Bloomberg
Taiwan Semiconductor Manufacturing Co. blamed a crippling cyber-virus outbreak on a variant of the 2017 WannaCry ransomware, outlining how it shut several plants just as the company ramps up
chipmaking for Apple Inc.’s next iPhones.
Chief Executive Officer C. C. Wei said full operations have resumed and that the malware would reduce revenue this quarter by no more than 2 percent, down from an earlier estimate of roughly 3 percent. The company earlier warned of delayed shipments as a consequence of the infection, which arose during software installation then spread swiftly throughout its network. The virus hit facilities in Hsinchu, Taichung and Tainan, he added.
The incident underscores the global nature of the technology supply chain, in which companies like Apple and Qualcomm Inc. depend on hundreds of suppliers around the world. This is the first time a virus had brought down a TSMC facility, turning Taiwan’s largest company into the latest victim of cybercrime.
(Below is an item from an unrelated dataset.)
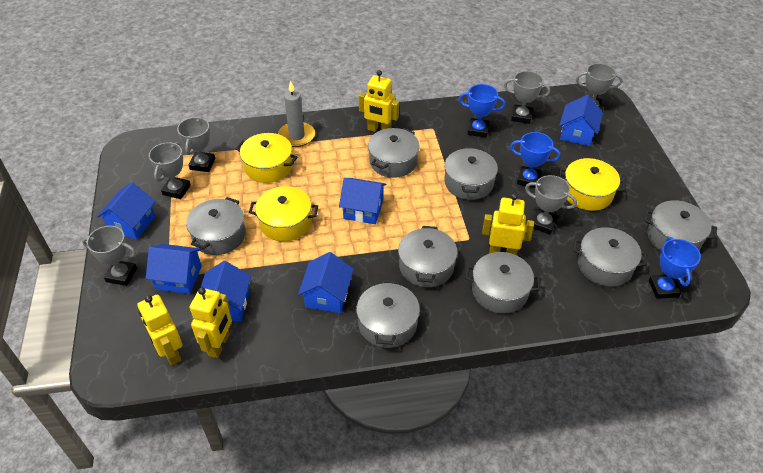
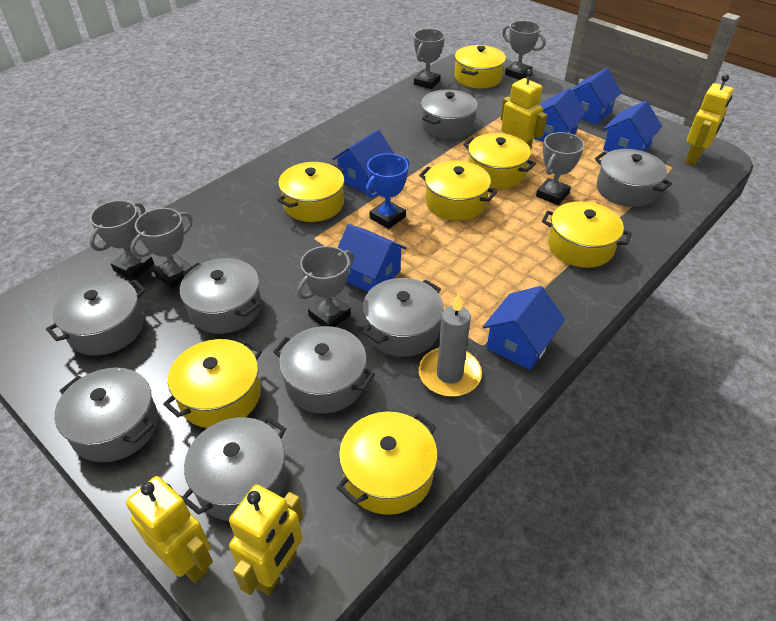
blue trophy: 3 -> 1
yellow pot: 3 -> 7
Its shares dipped less than 1 percent on Monday.
Wei said the company was “shocked†and is now overhauling its installation procedures after encountering a virus more complex than initially thought. He declined to elaborate on the impact to its customers.
WannaCry spread across the globe in May 2017, rolling through corporations from FedEx Corp. to French carmaker Renault SA and infiltrating Russia’s interior ministry
as well as British hospitals. Thought to have emanated from North Korea, it gave victims 72 hours to pay $300 in bitcoin or cough up twice as much, threatening a permanent loss of data. Wei said the variant that infected TSMC didn’t demand a ransom.
The rogue code was ultimately estimated to have infected hundreds of thousands of computers that run Microsoft’s Windows, in thousands of companies in about 150 countries.